Legalism can often compound this struggle, presenting a false narrative that we must earn God’s love through our actions. It fosters an environment where we feel we can never measure up, driving us deeper into shame. In this pursuit, we often detach from who we truly are, putting on masks of “do’s” to create the illusion of worthiness. We think that if we can just check off the right boxes—serving, giving, performing—we’ll finally feel accepted or prove to God enough how much we love Him. But this is merely a façade.


If our motivation is to earn God’s love or prove our worth, that itself is a deception. The enemy exposes the truth of who we are underneath those masks and attacks us to break us down, whispering that we’re not “good enough” for God’s grace. The truth is that our performance will always fall short. But Romans 5:20 reminds us that "where sin increased, grace abounded all the more." This powerful truth is what transformed my perspective, allowing me to understand that my worth is not defined by what I do, but by the unconditional love of a Savior who meets me in my brokenness.


The Living Water

Like the woman at the well, I discovered that God is not deterred by our past. He offers us living water, a chance to start anew. In the song, Olivia sings of that moment of encounter when the Savior turns her wine to living water and teaches her how to love again. This reflects the beautiful reality that God sees beyond our sin and the real us beneath the mask. He sees our potential, our heart, and the beauty we possess as His creation.

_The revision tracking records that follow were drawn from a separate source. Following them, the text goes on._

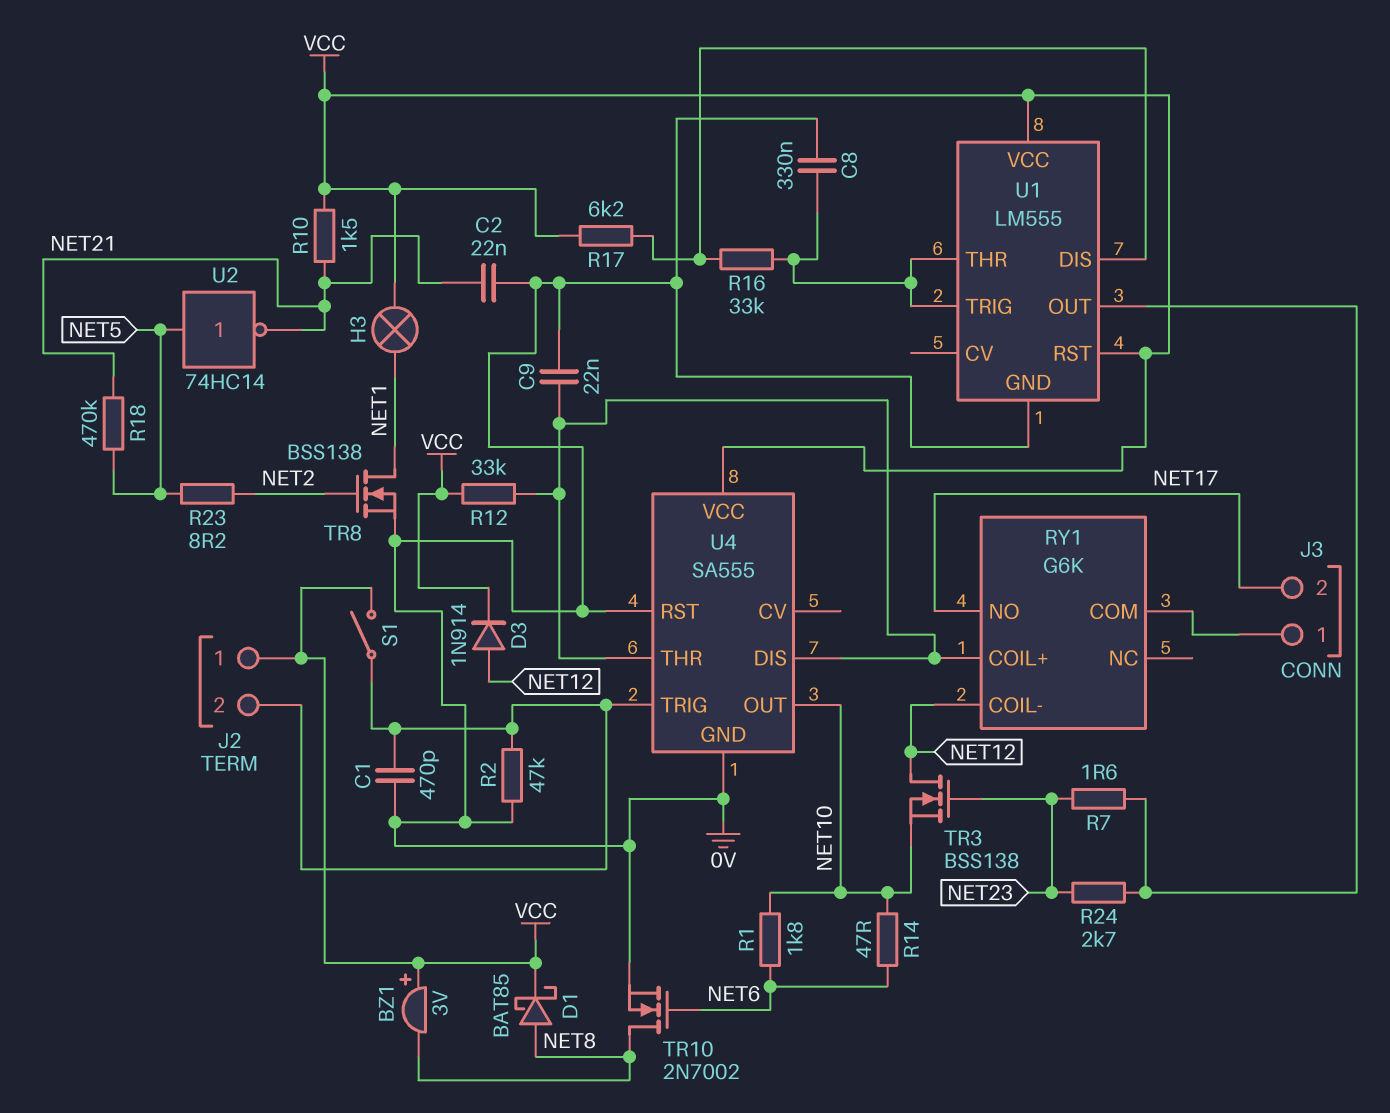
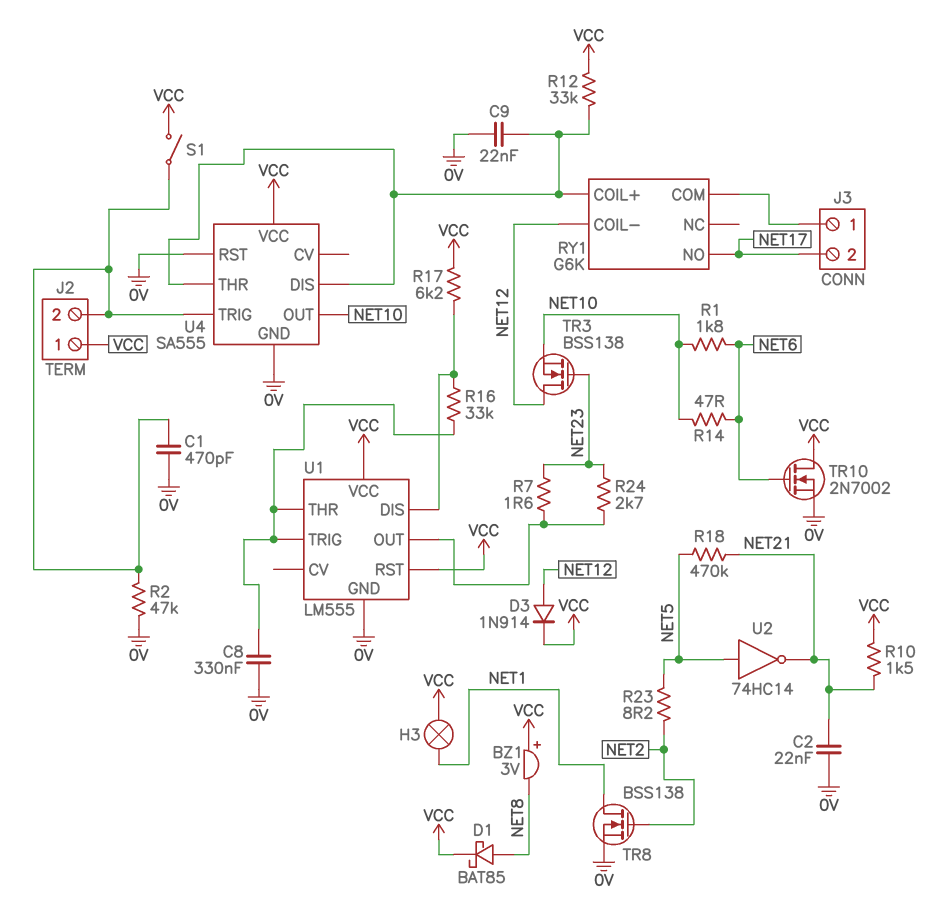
TR10: NMOS 2N7002 (G NET6, D NET8, S 0V) -> NMOS 2N7002 (G NET6, D VCC, S 0V)

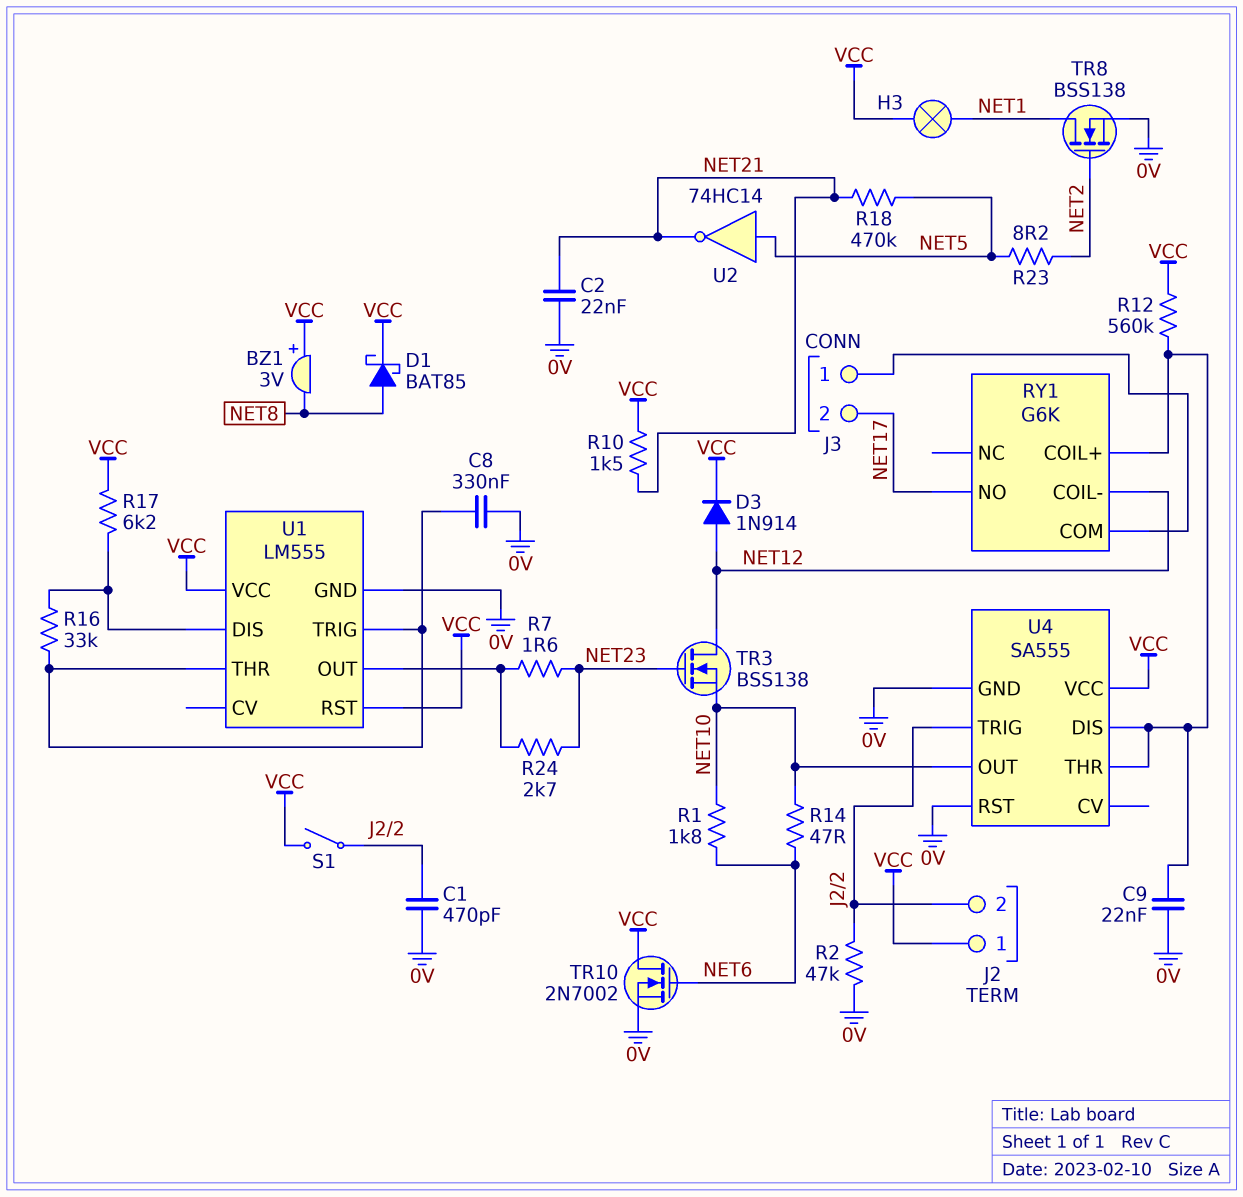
R12: 33k (RY1/COIL+, VCC) -> 560k (RY1/COIL+, VCC)

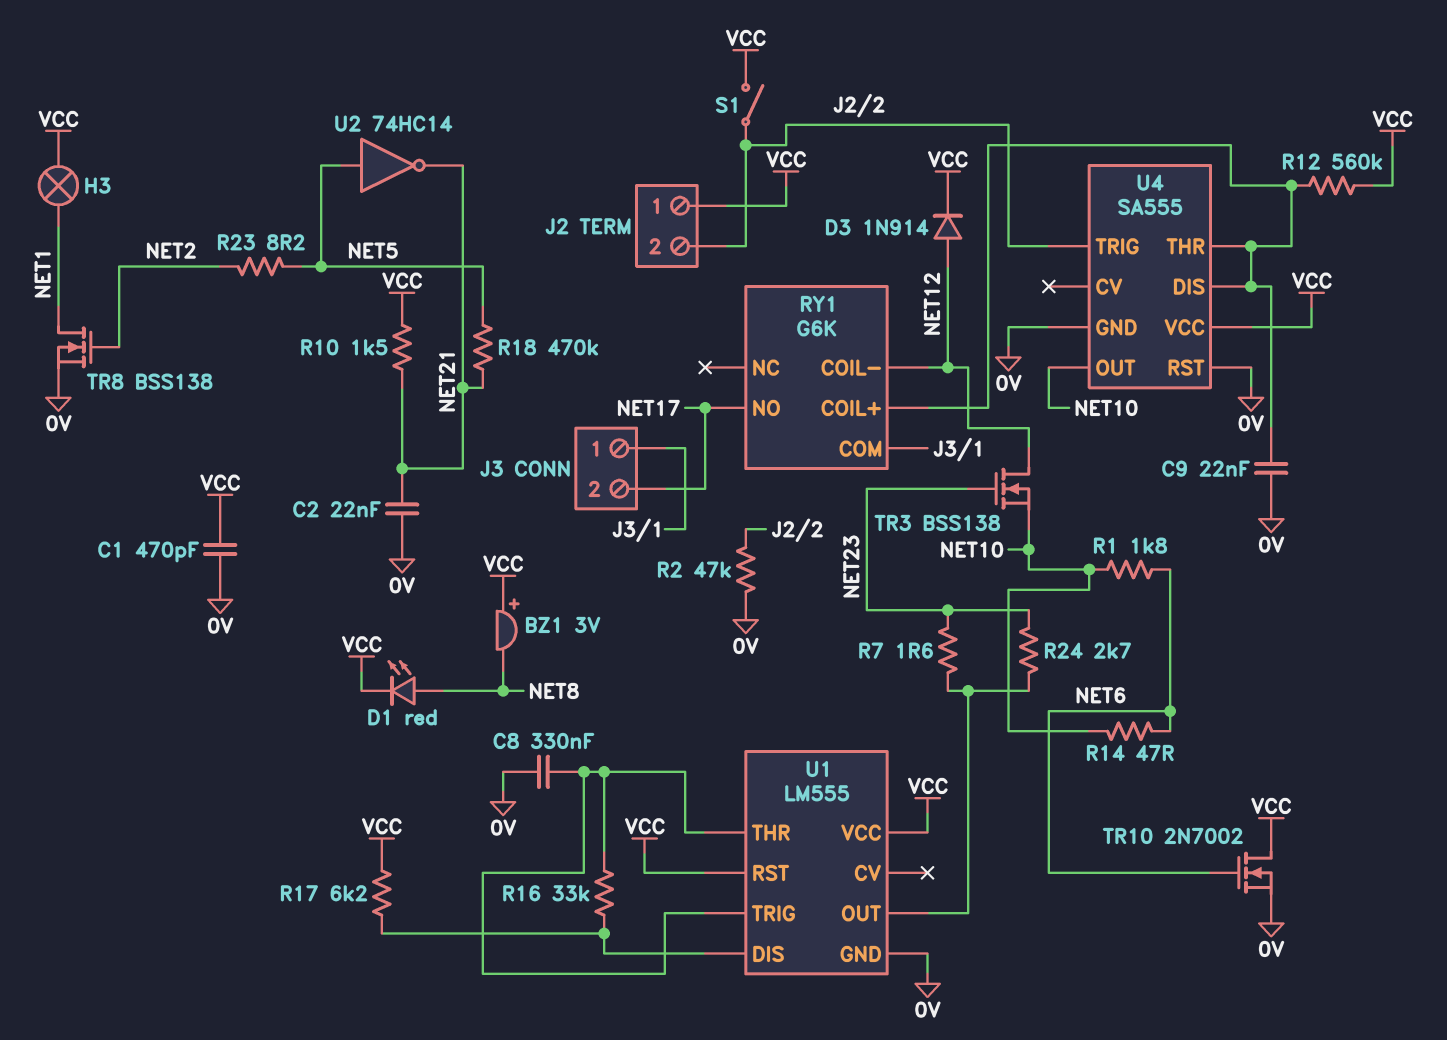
C1: 470pF (0V, J2/2) -> 470pF (0V, VCC)
D1: schottky BAT85 (A NET8, K VCC) -> LED red (A NET8, K VCC)

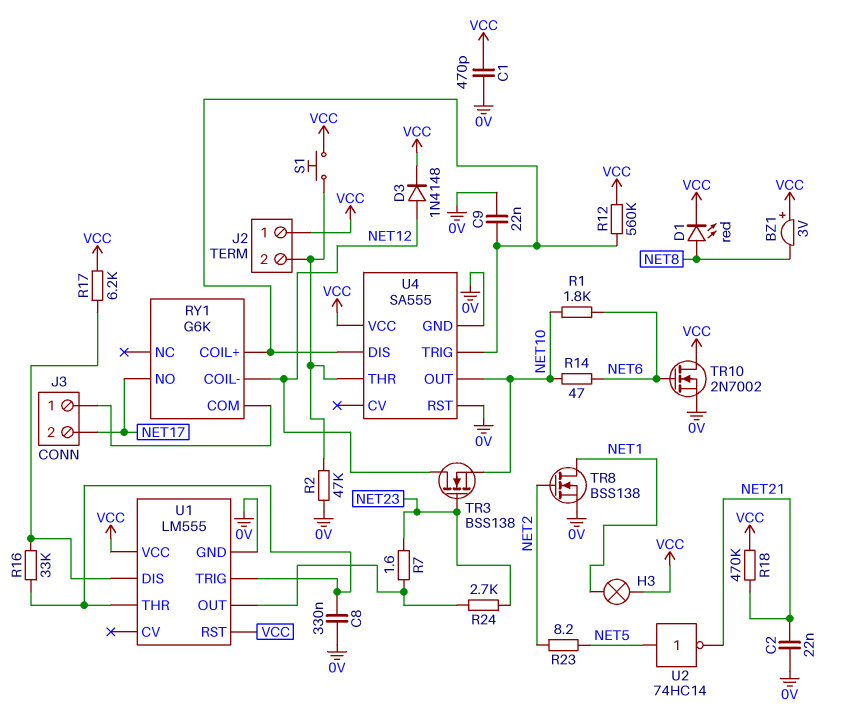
D3: diode 1N914 (A NET12, K VCC) -> diode 1N4148 (A NET12, K VCC)
R10: 1.5k (NET21, VCC) -> none
R18: 470k (NET5, NET21) -> 470k (NET21, VCC)
S1: switch (J2/2, VCC) -> button (J2/2, VCC)
U4 pin THR: RY1/COIL+ -> J2/2
U4 pin TRIG: J2/2 -> RY1/COIL+

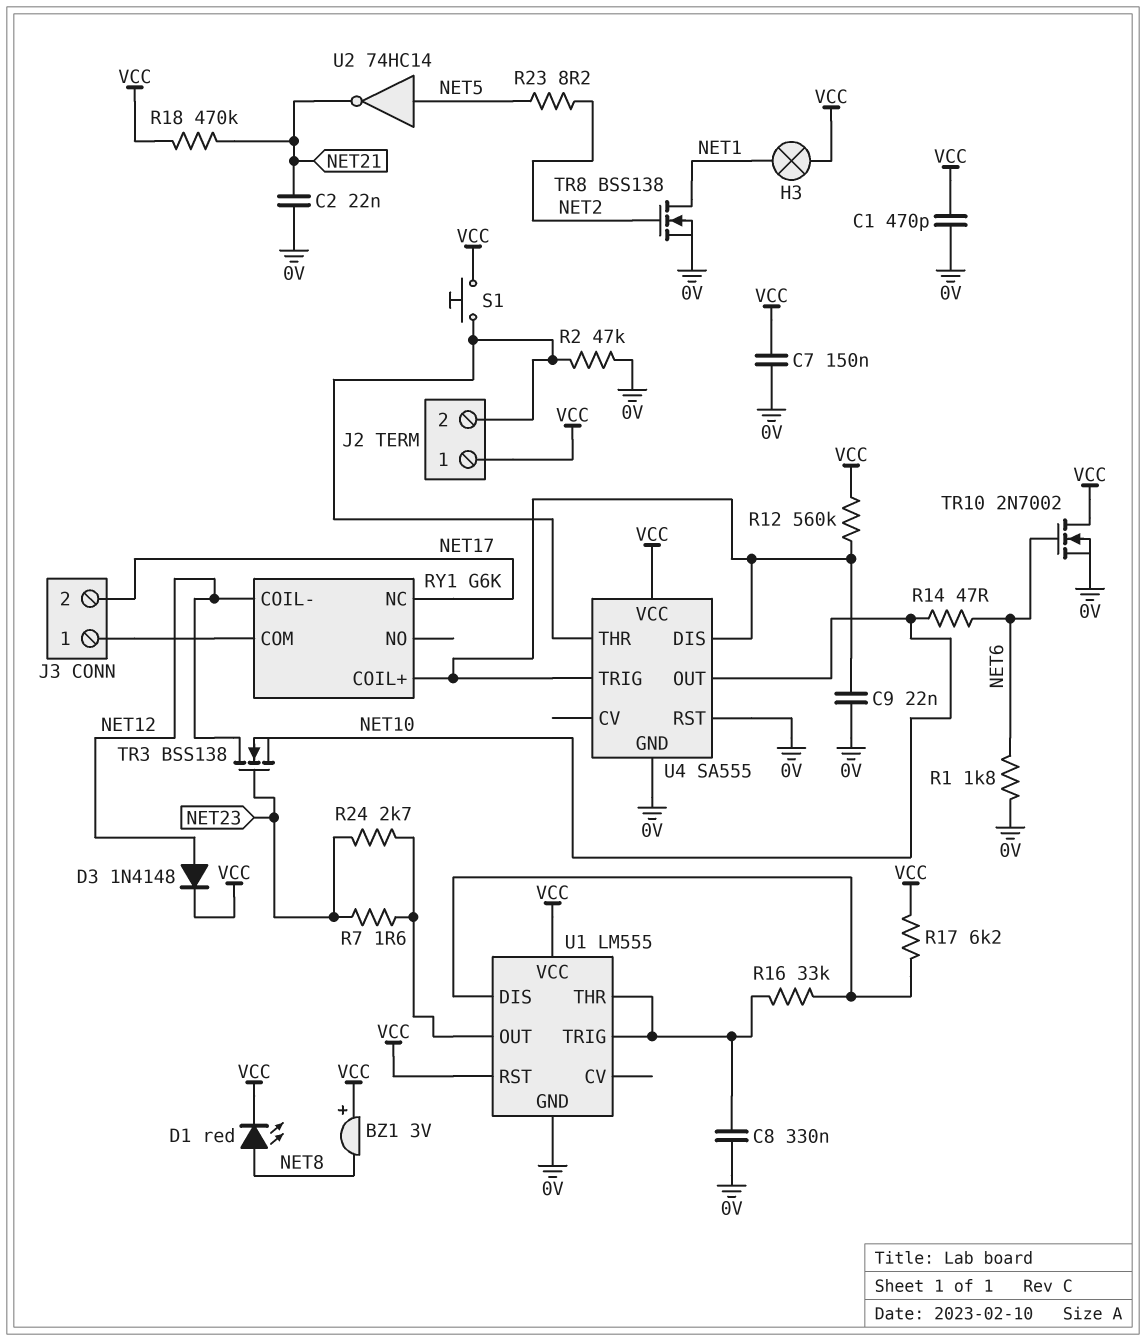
C7: none -> 150nF (0V, VCC)
R1: 1.8k (NET6, NET10) -> 1.8k (0V, NET6)
RY1 pin NC: none -> NET17
RY1 pin NO: NET17 -> none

As I penned my poem, I found myself yearning for that very transformation. I cried out for help, recognizing that my battle was not just with the lies of the enemy but also with my own perception of self-worth, shaped by believing those lies. Like the woman at the well, I needed to understand that God wants me as I am, not as I think I should be or as I strive so hard to become. This revelation is nothing short of miraculous.


The Power of Grace

In our moments of doubt, we must remember the grace that envelops us. It’s a grace that doesn’t dismiss our sins but rather acknowledges them, offering us forgiveness and restoration. It’s an amazing grace, indeed—one that invites us to come as we are and be transformed by His love.


In the midst of shame, I found solace in knowing that I am not defined by my past but rather by the love of a Savior who meets me at the well. God rejects the accusations of the enemy, and so must we. We are more than our failures; we are vessels of His grace.


Conclusion

So, if you ever find yourself feeling like the woman at the well or lost in the shadows of your own accusations, remember this: God’s love is greater than any sin. Legalism can lead us to act righteously on the outside while detaching from the truth of our own hearts, but His grace is waiting for you with open arms. Let your heart echo the truth that you are cherished and beloved just as you are. You don’t need to wear masks or strive for perfection; you simply need to embrace the unconditional love He offers. I continue to remind myself of this truth, too, as I continue on my own journey of grace.